Tumour proliferation rate is an important prognostic biomarker[3] with high tumour spread rates leading to worse patient outcomes. The identification of tumour proliferation rests on the identification and enumeration of mitoses in haematoxylin and eosin (H&E) stained tissues, or the use of immunohistochemistry (IHC) to label a proliferation marker such as Ki67 for proliferating cells. The Ki67 labelling index provides strong prognostic and predictive information on response to chemotherapy[4] although it is prone to intra- and inter-observer variation[5]. To aid in the variation, digital image analysis (DIA) can be used to speed up the process and has been demonstrated to have good correlation with pathology scores[6], but is limited by the need to identify the tumour area, which requires detailed pathology annotation. While methods exist to do this without input from a pathologist, including using a pan-tumour marker, the accurate and automated segmentation of breast cancer into tumour and non-tumour regions is challenging. The automated segmentation of tumours using Ki67 labelling is particularly problematic because Ki67 expression is not limited to the tumour and the tumour can contain Ki67-negative as well as Ki67-positive nuclei. Additionally, the segmentation of alternative IHC markers, for example oestrogen receptor (ER) and progesterone receptor (PR), requires re-training of the DIA.

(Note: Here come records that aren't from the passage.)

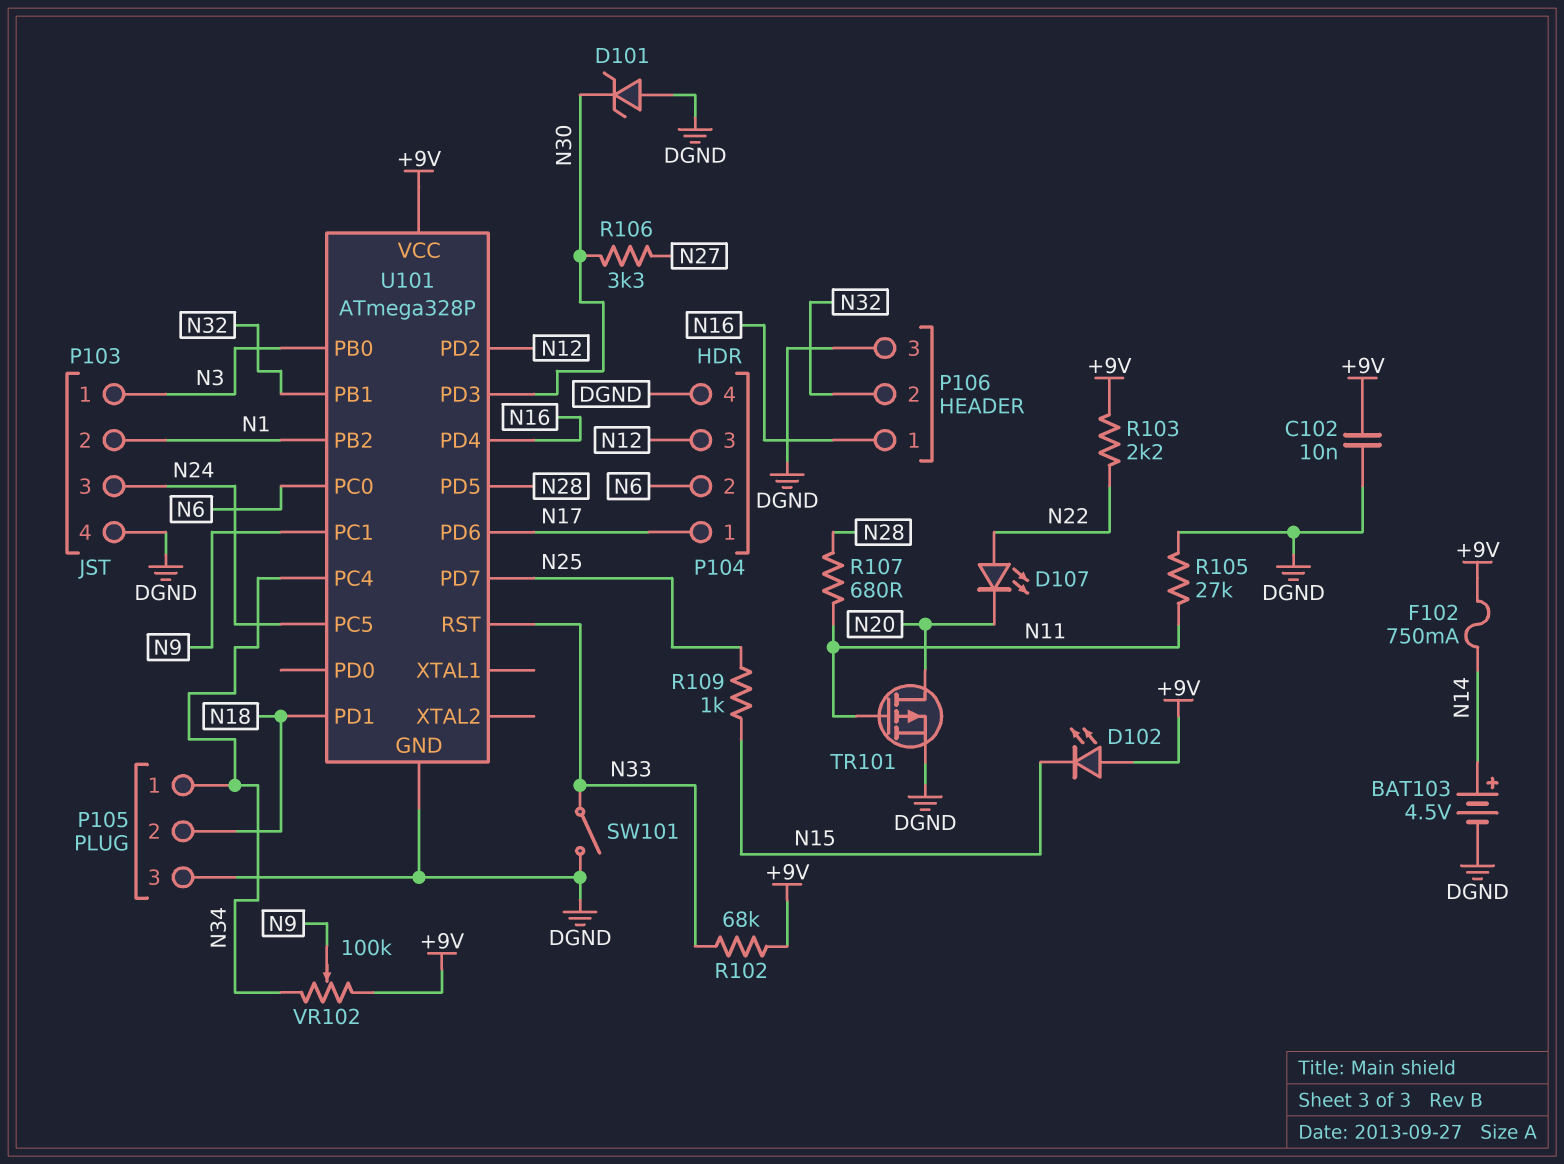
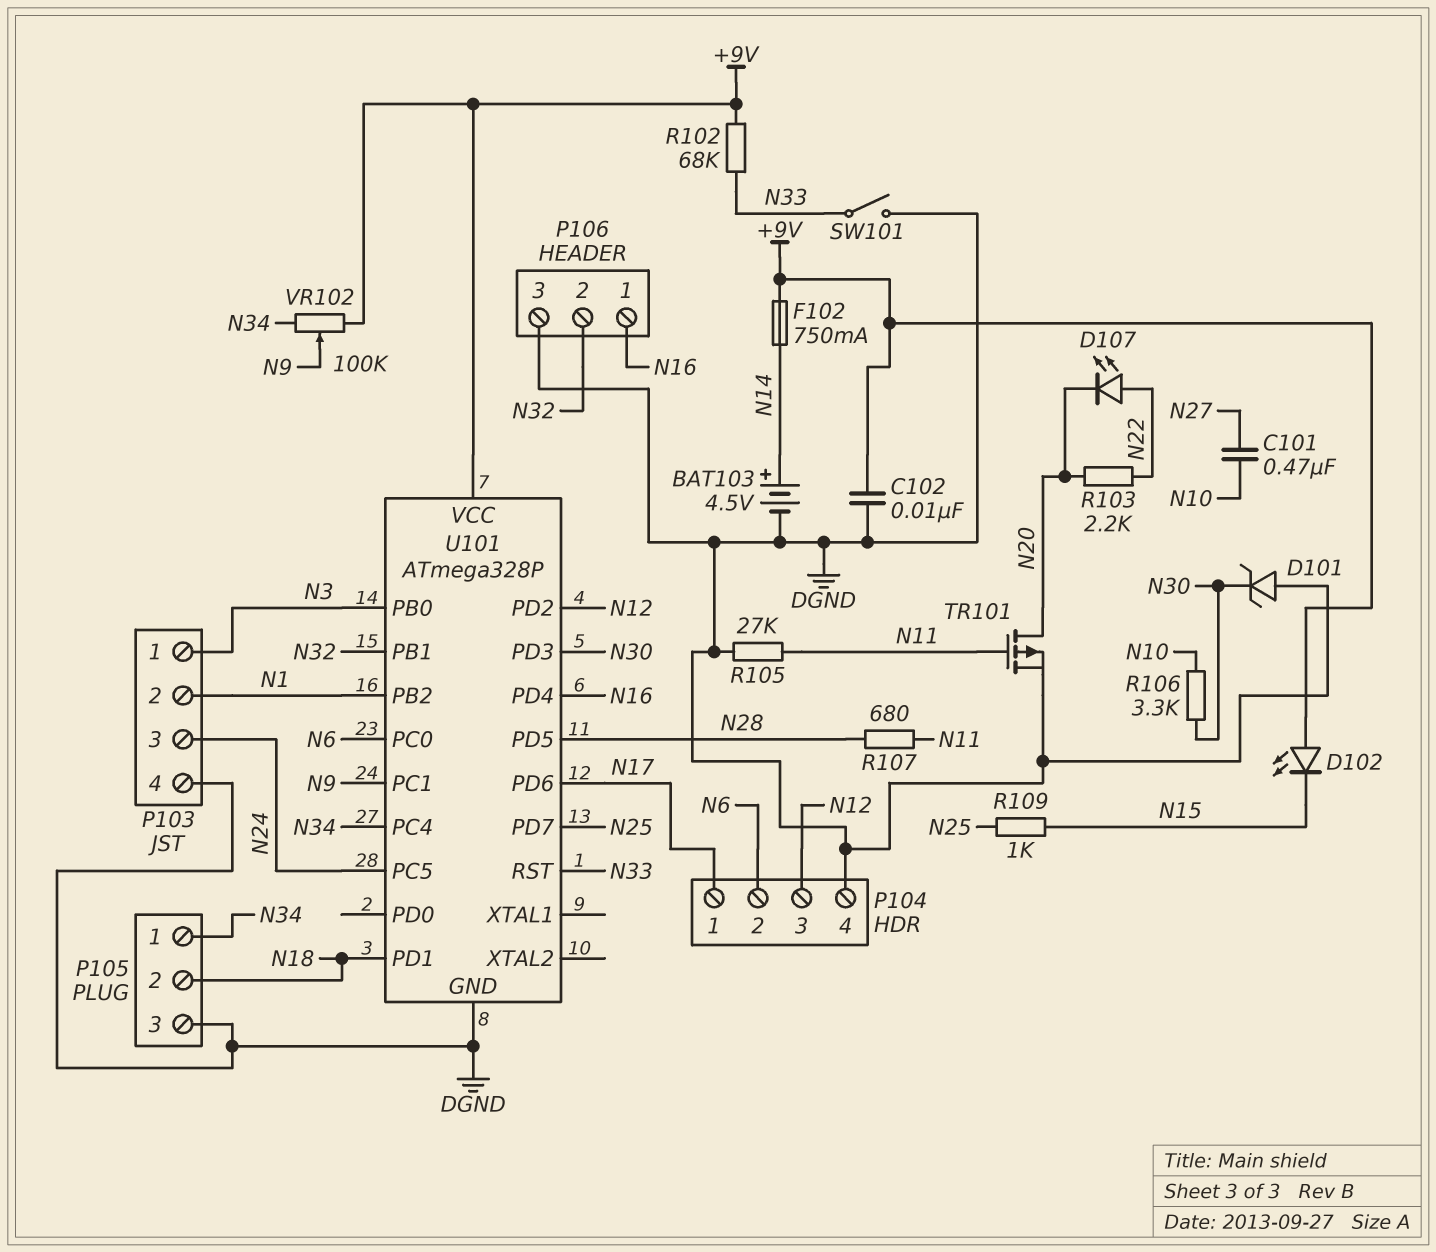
C101: none -> 470nF (N10, N27)
R103: 2.2k (+9V, N22) -> 2.2k (N20, N22)
R106: 3.3k (N27, N30) -> 3.3k (N10, N30)

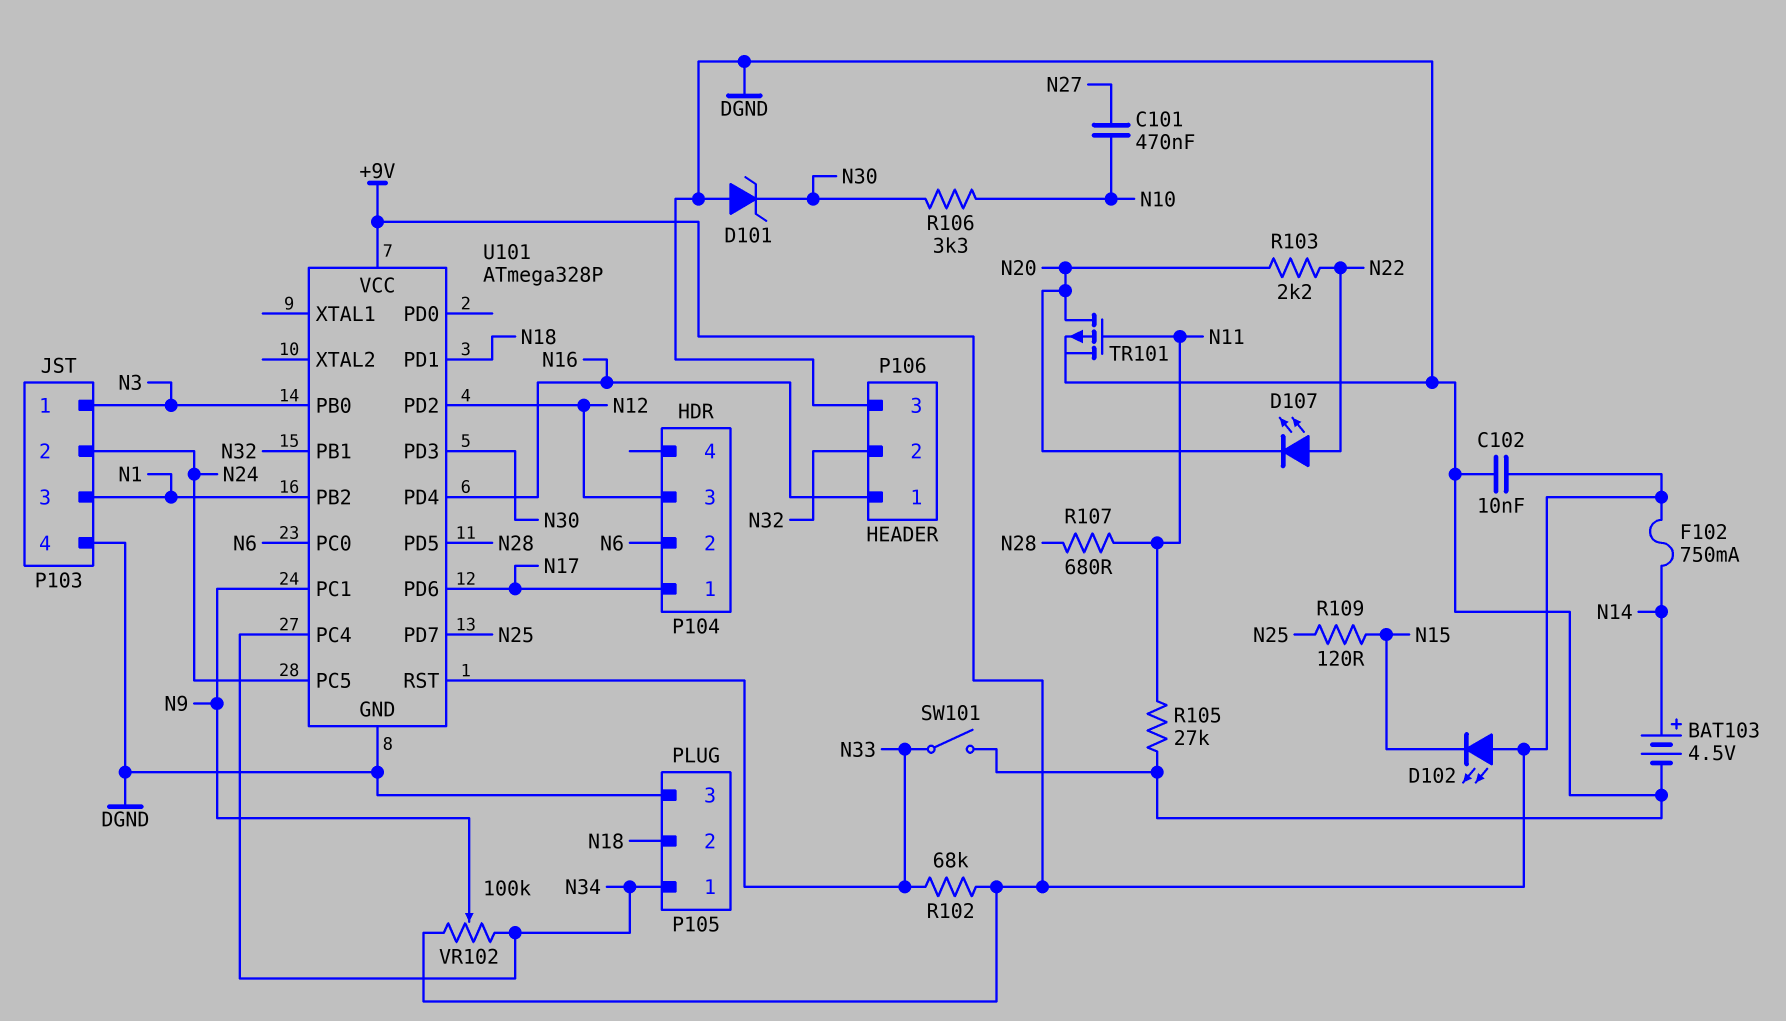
P103 pin 2: N1 -> N24
P103 pin 3: N24 -> N1
P104 pin 4: DGND -> none
R109: 1k (N15, N25) -> 120 (N15, N25)

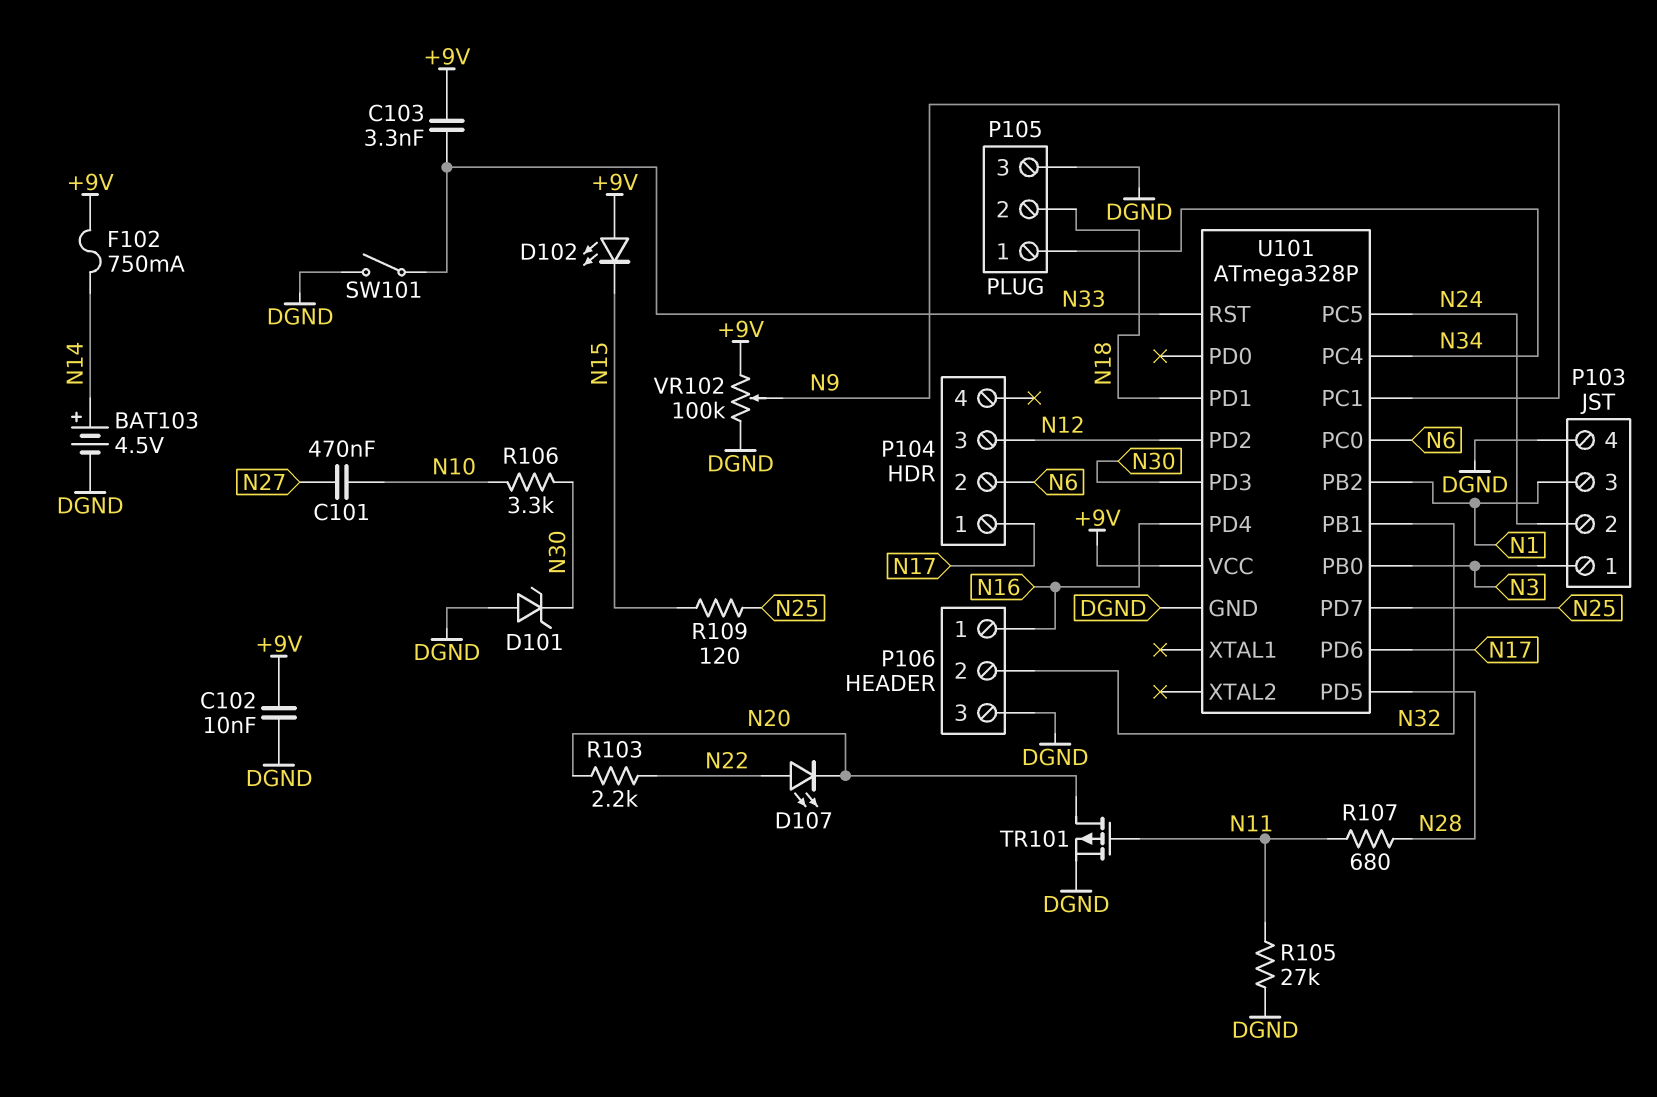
C103: none -> 3.3nF (+9V, N33)
R102: 68k (+9V, N33) -> none
VR102: 100k (+9V, N34, wiper N9) -> 100k (+9V, DGND, wiper N9)

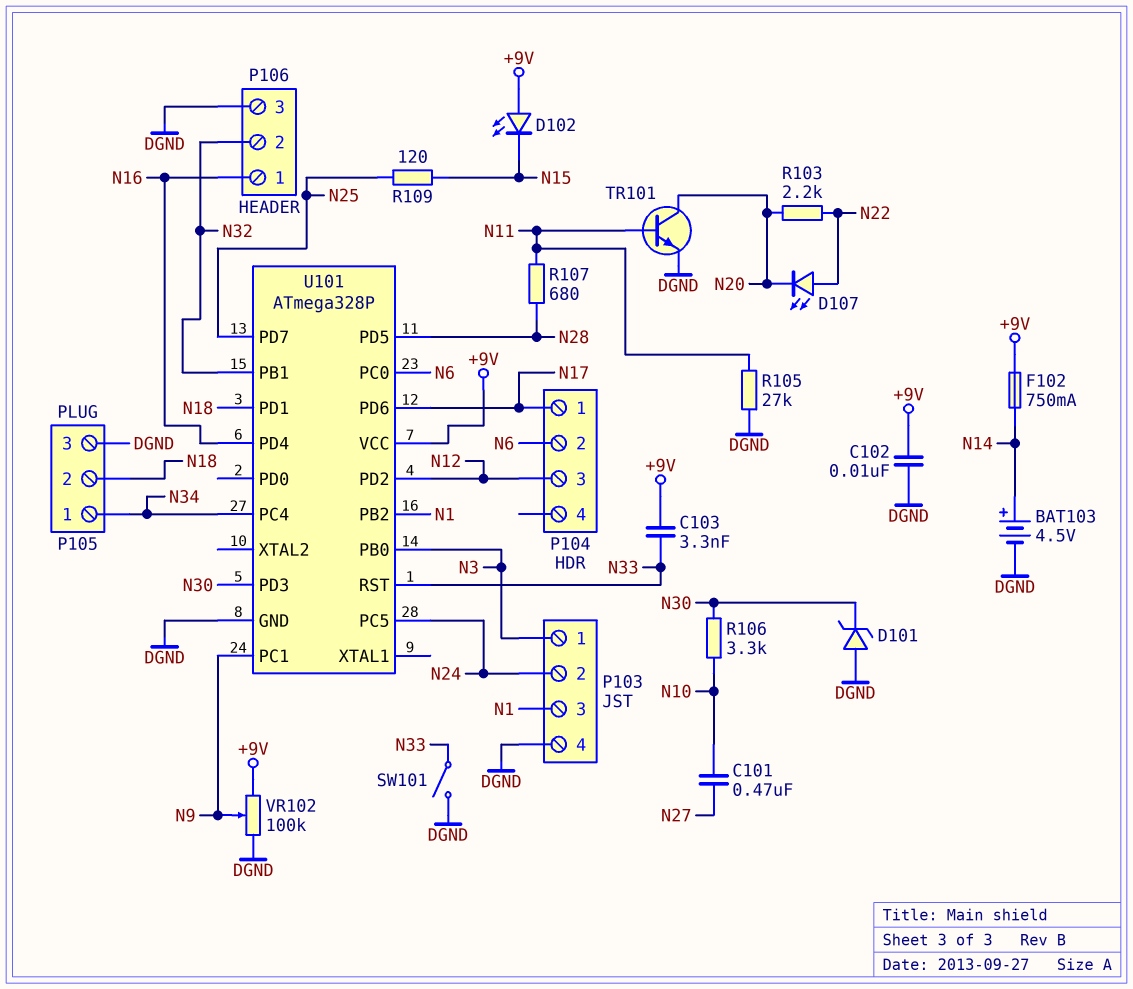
TR101: PMOS (G N11, D N20, S DGND) -> NPN (B N11, C N20, E DGND)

Digital pathology (DP) is becoming a significant part of the pipeline in research and clinical laboratories[7]. High resolution images can be prepared for histology slides and computational tools using DIA are provided by several manufacturers, to aid in the reproducible quantification of cells and cellular expression[8]. Deep convolutional neural networks (DCNNs) have recently achieved state-of-the-art performance in various applications such as image classification[9] and object detection[10]. Unlike the traditional hand-crafted feature approaches, deep learning represents an end-to-end feature learning, using a large amount of training data to learn high-level structural features and thereby discriminate between the classes of interest. Deep learning has been used successfully to automatically segment the epithelial and stromal regions in breast tissue using histological images stained using H&E[11]. Geert Litjens et al. also demonstrated that deep learning segmentation in prostate cancer gland detection significantly overlapped with pathologist annotation[12]. Therefore, the deep learning approach can serve as a good feature extractor for better data representation[13].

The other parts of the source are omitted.